Connecting How we Learn to Educational Practice and Policy: Research Evidence and Implications International Conference 23-24 January 2012

 

 

Innovation in Education

OECD Conference Centre, Paris, France

 

 

 

 

This was a joint United States, National Science Foundation (NSF) and OECD Centre for Educational Research and Innovation (CERI) conference.

 

This conference enabled an international group of scientists from many disciplines to share their findings and ideas in an interactive forum that includes educational practitioners and policy-makers. Scientists representing different disciplines—education, psychology, neuroscience, computer science—do not attend the same meetings, nor publish their findings in the same kinds of scientific journals. However, there is increasing interest in connecting a broad array of scientists and practitioners at an international level, because individual countries have made significant progress in developing educational approaches that are highly successful. .

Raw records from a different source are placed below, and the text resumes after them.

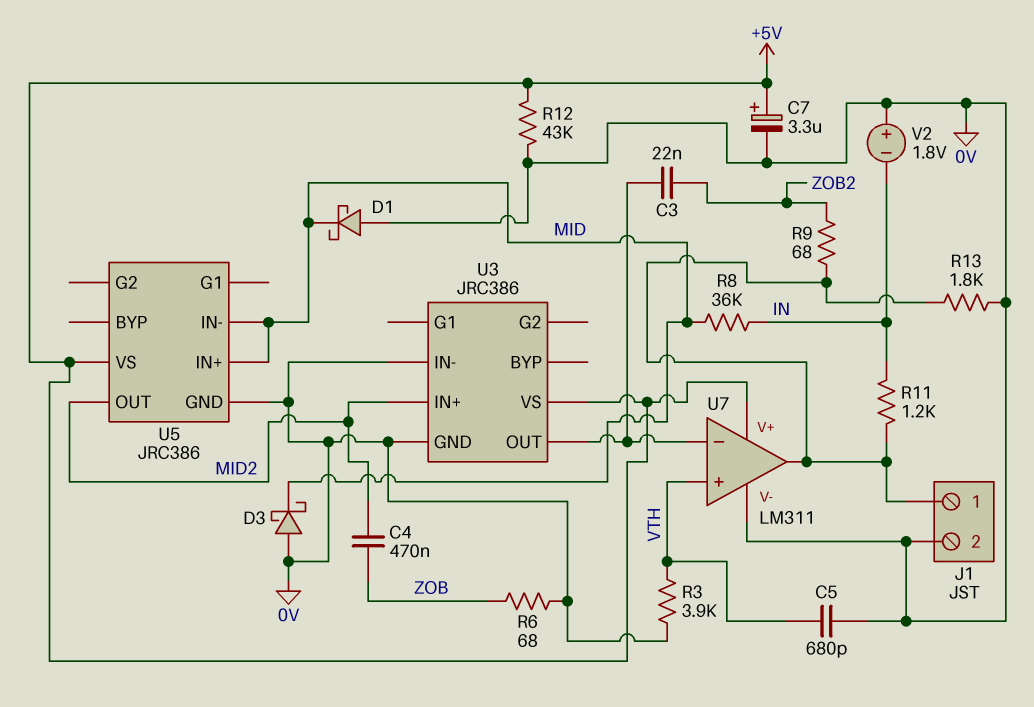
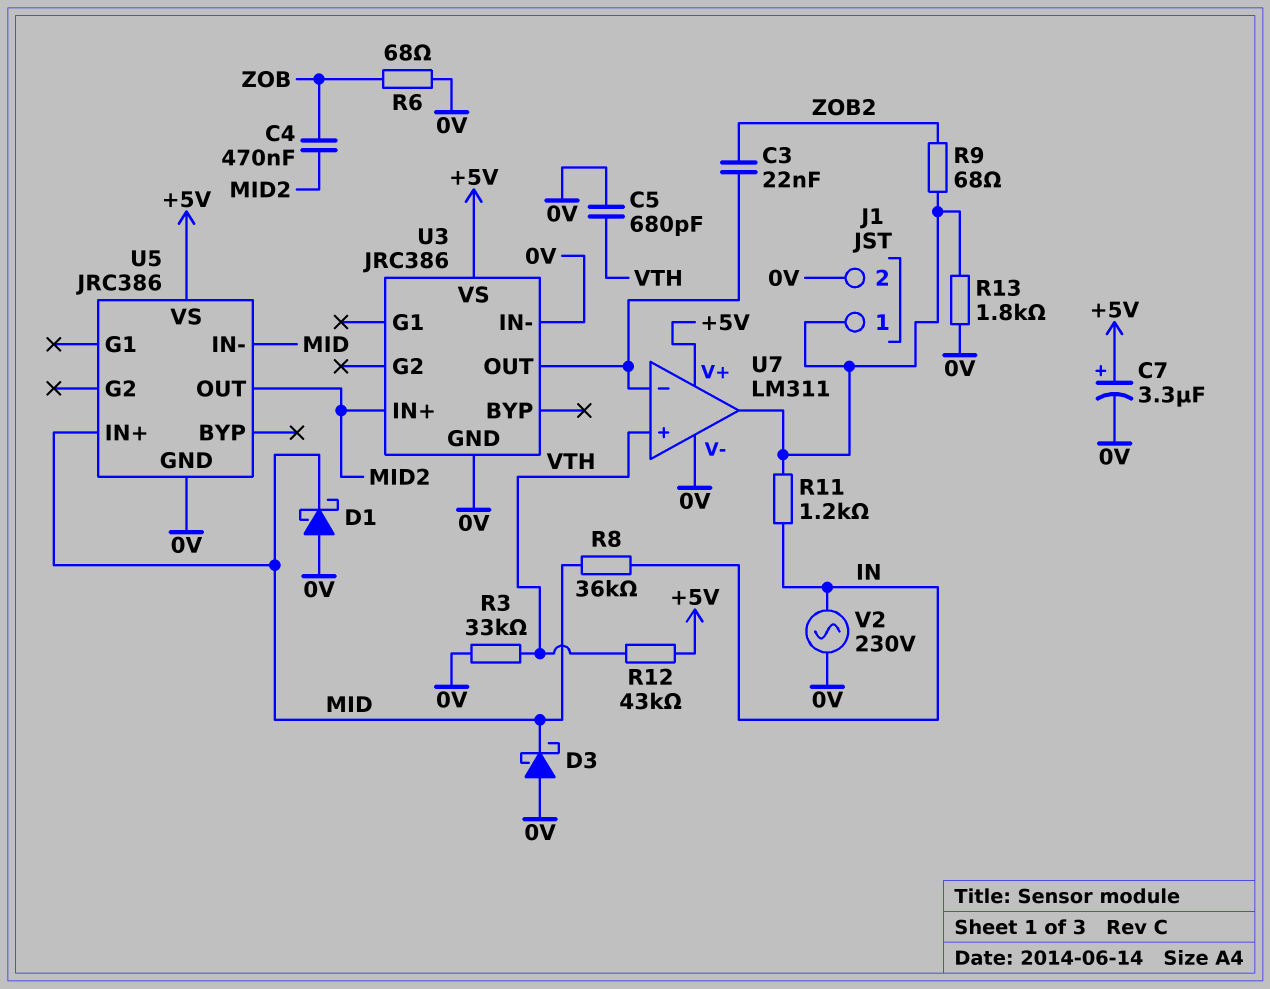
R3: 3.9k (0V, VTH) -> 33k (0V, VTH)
R12: 43k (+5V, 0V) -> 43k (+5V, VTH)
V2: 1.8V (plus 0V, minus IN) -> AC 230V (0V, IN)

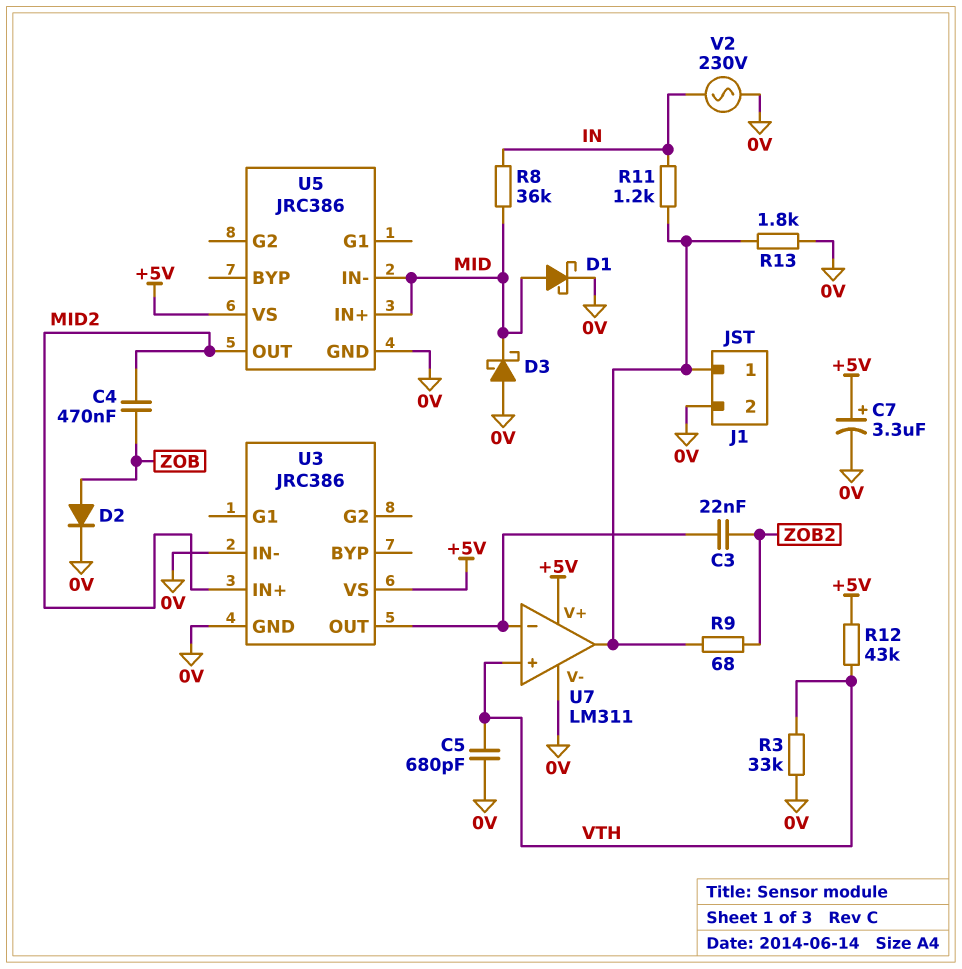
D1: schottky (A 0V, K MID) -> schottky (A MID, K 0V)
D2: none -> diode (A ZOB, K 0V)
R6: 68 (0V, ZOB) -> none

This conference allowed countries to share their successful practices and strategies. It brought together diverse scientists, policy makers and practitioners in an international forum. With a goal to encourage widespread innovation that integrates international discoveries and educational practices and inventive policy changes.

 

The conference objectives were:

  • High-level dissemination of recent research on how people learn, by promoting dialogue among researchers, practitioners, and policy makers;
  • To foster the development of an international network on the broad theme of learning, so as to continue the dialogue among research, policy and practice communities on overcoming key challenges; and,
  • To globalise and mobilise the field of integrative, multidisciplinary Science of Learning by strengthening and exploring new collaborations among United States researchers and their international counterparts.

Some of the topics discussed during the conference included:

  • The social foundations of learning;
  • Stereotype threat and its affect on math learning;
  • Media use and social well being in young teenaged children;
  • Educational technology for STEM learning;
  • CogSketch software and spatial learning;
  • Interplay of emotion and cognition in math learning;
  • Role of early gesture in spatial learning;
  • Temporal processing and neuroplasticity;
  • Visual processing and diversity in learning;
  • Innovative teaching based on learning research in math and science.